It was two weeks ago when I first heard of Prep To Your Door.
I was screening startups on Republic, and the company immediately caught my attention when I read that they are raising at a $5M cap with $1.5M in ARR, growing +100% YoY.
Well, you can bet I had to know more.
So I kept reading their pitch, and the first thing I found out was that these two founders have bootstrapped the company since February 2018.
And if that wasn't enough, they grew to $1.5M+ in ARR and a team of 40 people with next to nothing in marketing and sales.
They have successfully run operations in Austin and are looking for funding to expand to Houston, DFW, & San Antonio.

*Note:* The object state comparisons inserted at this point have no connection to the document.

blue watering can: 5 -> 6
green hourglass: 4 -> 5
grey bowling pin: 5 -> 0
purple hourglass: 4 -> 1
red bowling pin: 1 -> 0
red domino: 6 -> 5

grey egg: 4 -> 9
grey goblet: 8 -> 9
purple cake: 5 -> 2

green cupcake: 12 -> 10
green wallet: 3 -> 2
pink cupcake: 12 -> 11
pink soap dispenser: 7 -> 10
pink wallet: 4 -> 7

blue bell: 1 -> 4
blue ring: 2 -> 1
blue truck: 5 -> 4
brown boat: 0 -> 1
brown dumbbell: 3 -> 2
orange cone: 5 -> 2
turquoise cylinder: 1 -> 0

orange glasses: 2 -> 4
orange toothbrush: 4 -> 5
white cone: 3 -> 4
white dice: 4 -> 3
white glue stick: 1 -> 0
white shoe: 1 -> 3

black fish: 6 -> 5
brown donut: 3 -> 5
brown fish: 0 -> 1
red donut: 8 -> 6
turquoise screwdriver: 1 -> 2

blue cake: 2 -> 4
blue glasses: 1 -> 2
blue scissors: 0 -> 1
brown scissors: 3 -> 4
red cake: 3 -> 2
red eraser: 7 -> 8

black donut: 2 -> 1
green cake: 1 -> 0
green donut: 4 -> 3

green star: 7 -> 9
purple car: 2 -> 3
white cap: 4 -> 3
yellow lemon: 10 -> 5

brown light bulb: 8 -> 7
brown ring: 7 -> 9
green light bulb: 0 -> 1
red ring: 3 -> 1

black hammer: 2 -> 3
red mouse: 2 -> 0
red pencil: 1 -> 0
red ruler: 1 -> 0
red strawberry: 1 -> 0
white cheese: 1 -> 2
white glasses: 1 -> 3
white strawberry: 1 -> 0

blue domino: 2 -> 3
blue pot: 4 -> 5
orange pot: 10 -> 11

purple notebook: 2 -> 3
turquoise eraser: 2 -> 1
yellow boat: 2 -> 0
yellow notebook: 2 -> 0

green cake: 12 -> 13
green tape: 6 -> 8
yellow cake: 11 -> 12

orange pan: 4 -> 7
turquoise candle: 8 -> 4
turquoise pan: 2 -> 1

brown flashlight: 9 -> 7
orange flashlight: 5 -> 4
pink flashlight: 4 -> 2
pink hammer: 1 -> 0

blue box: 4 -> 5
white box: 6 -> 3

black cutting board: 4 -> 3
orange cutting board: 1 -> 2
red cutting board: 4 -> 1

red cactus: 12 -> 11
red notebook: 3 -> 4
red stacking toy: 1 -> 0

Their mission is sustainability, not only from a business model perspective (they adopt a closed-loop, zero-waste, delivery service) but also financially (by taking a look at their financial statements, you can see that they are very conscious in how they spend their money.)
All looks good, right?
Well, you know how the saying goes—all that glitters is not gold.
Let me explain.
While one of the most exciting market trends of this decade, meal delivery services have a HUGE problem.
The following graph is worth a thousand words:
Valued at $1.89B in their IPO in 2017, Blue Apron is now worth less than $100M.
The reason is simple. Customers' retention is so bad that about 72% of customers will churn by the time they are six months old.
(The following graph is from a detailed analysis by Daniel McCarthy, Assistant Professor of Marketing at Emory University.)
"Maybe their product sucks," you might think.
Well, it looks like other meal-kit delivery companies are not doing so well either:
So what's the problem with meal kits? But most importantly, does that problem apply to ready meals too? Will Prep To Your Door be any different? Is the business sustainable for the long term? Are their KPIs any good?
This will be the main focus of this analysis, which will eventually lead to a simple conclusion. Will we invest or not?
Let's get deeper into it.
Prep To Your Door offers a zero-waste meal subscription delivery system that prepares and delivers organic plant-based meals to a customers’ door.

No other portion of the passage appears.